Unlike Pennsylvania to its north, but more like Virginia to its south, Maryland saw limited archaeological investigations during the Great Depression.  Two of Maryland’s counties saw work relief archaeology:  Frederick and Washington.  The relief archaeology in Washington County was supported by the Civilian Conservation Corps (CCC) and was limited to investigations at Fort Frederick (  These CCC investigations were conducted prior to reconstruction of the old stone fort at Fort Frederick—and  generally follow a pattern seen with CCC investigations at other heritage sites. As with the early excavations at Jamestown, the CCC investigations at Fort Frederick apparently emphasized the uncovering of structural remains rather than a serious attempt to address any research questions.

All of the work relief archaeology in Frederick County was conducted under the auspices of the Works Progress Administration (WPA).  WPA investigations were conducted at the Catoctin Iron Furnace, part of the National Park Service’s Catoctin Mountain Park, in 1936.  Local resident William G. Renner was foreman of the 1936 WPA excavations and was interviewed in the 1970s about his life-long interest in the Catoctin Iron Furnace—dating back to the age of three in 1899. The goal of the WPA investigations was to locate a 1774 furnace.  A casting shed associated with the furnace was uncovered and identified by the WPA excavation team (Orr and Orr 1975:6-8).

The remaining work relief archaeology funded by the WPA in Frederick County was conducted under the direction of E. Ralston Goldsborough, who had as his official sponsor the Maryland School for the Deaf.  Goldsborough was an avocational archaeologist who began surface collecting archaeological sites along the Monocacy River beginning in the early years of the 20th century (Peck 1979:20-21). With WPA funding, Goldsborough investigated a number of American Indian sites, including a rockshelter and a small village (Peck 1979:21).

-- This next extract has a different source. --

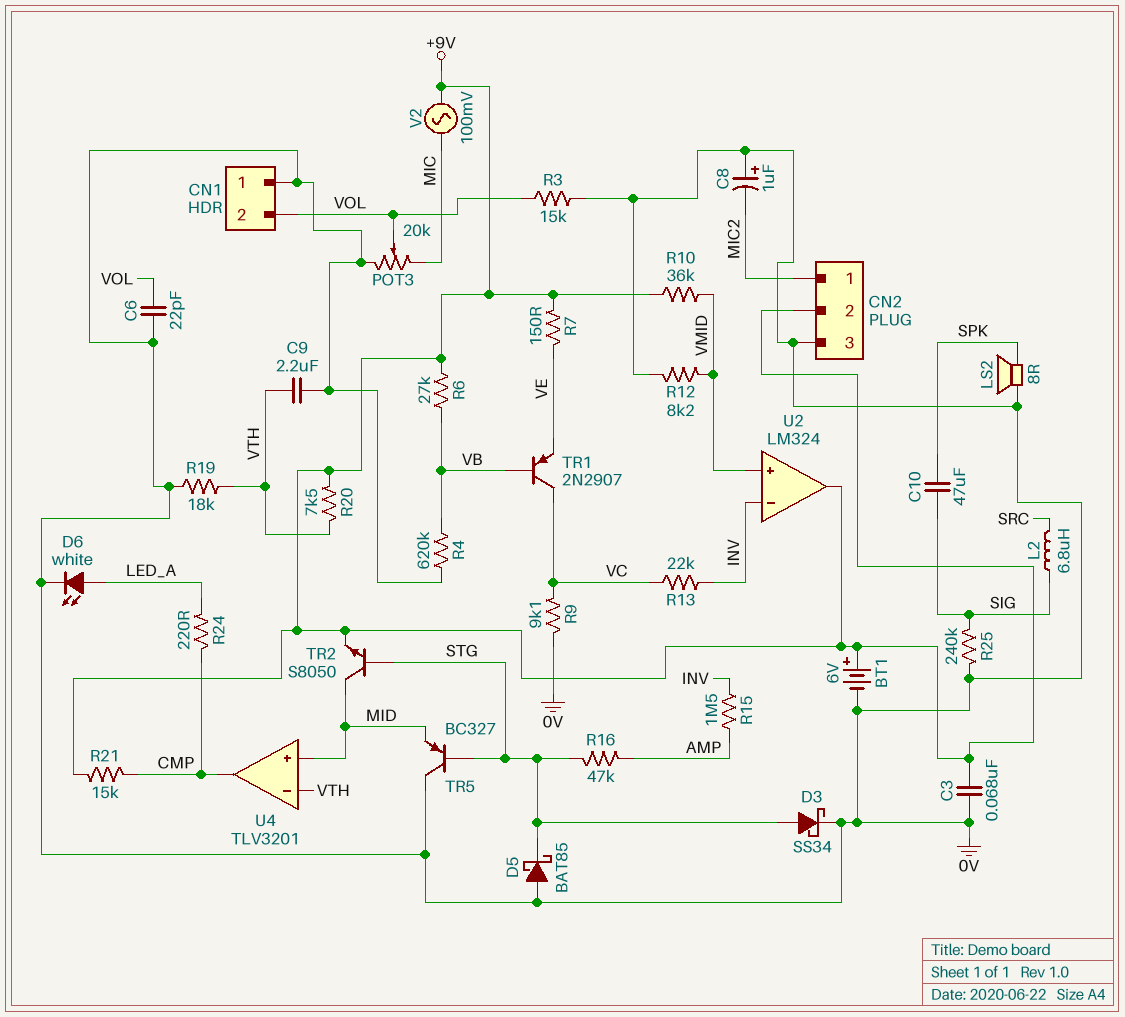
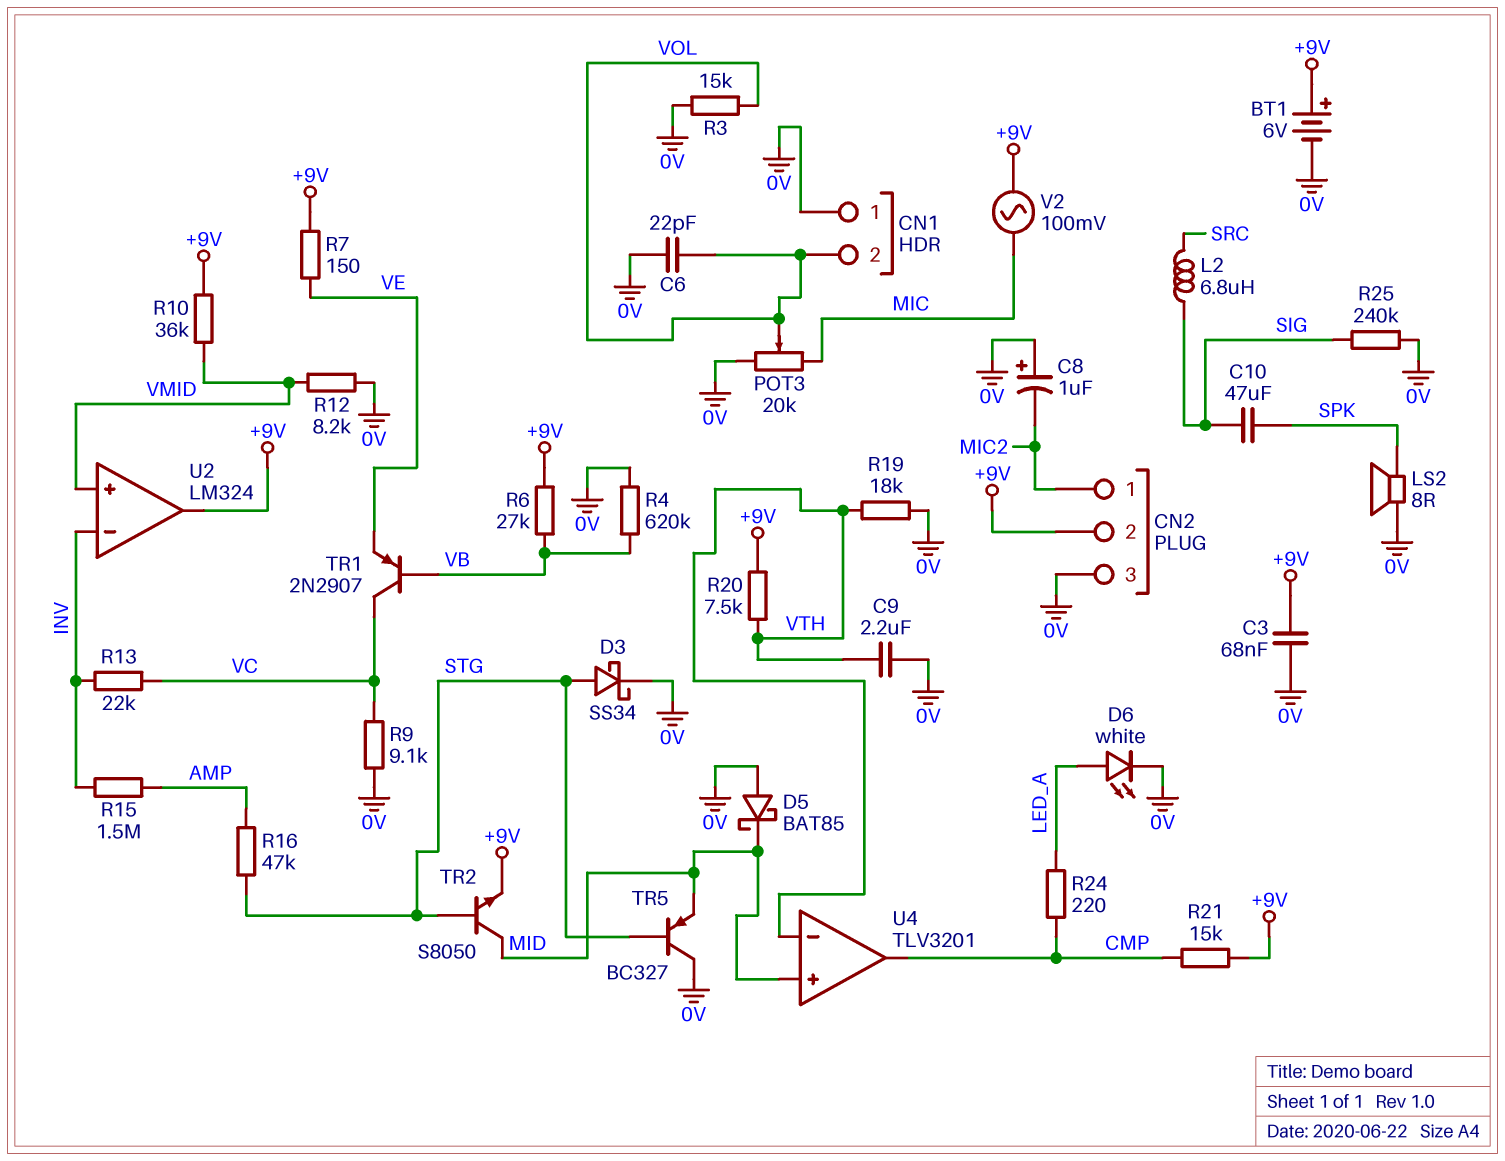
D5: schottky BAT85 (A 0V, K STG) -> schottky BAT85 (A 0V, K MID)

Although he maintained a healthy correspondence with archaeologists in Maryland, Pennsylvania, and Washington, D.C., Goldsborough does not seem to have completed a formal report on his WPA investigations.  Virginia Commonwealth University alumnus Brenna McHenry Godsey assembled and examined the available archival record on Goldsborough’s work housed at the Historical Society of Frederick County, Maryland, while she was still a student.  These records focused largely on Goldsborough’s pre-New Deal archaeological work.  It remains unclear exactly what the nature of Goldsborough’s relationship was with the Maryland School for the Deaf.  Was the School simply a project  sponsor, or did some of their charges participate in the WPA excavations?

Orr, Kenneth G. and Ronald G. Orr
1975       Field Report of the Archaeological Situation at the Catoctin Furnace Stack 2 Casting Shed Site, Frederick County, Maryland.  Report prepared for the Division of Archaeology, Maryland Geological Survey.

Peck, Donald W.
1979       Archaeological Resources Assessment of the Monocacy River Region, Frederick and Carroll Counties, Maryland: Phases I and II.  Report prepared for the Maryland Historical Trust.

I’d like to thank Dennis Curry, Benjamin Fischler, Brenna McHenry Godsey, and Maureen Kavanagh.  All were instrumental in providing me with data on Maryland’s New Deal archaeology, especially Brenna who presented a paper focused on E. Ralston Goldsborough at the 2009 joint Archeological Society of Virginia/Eastern States Archeological Federation meeting in Williamsburg, Virginia.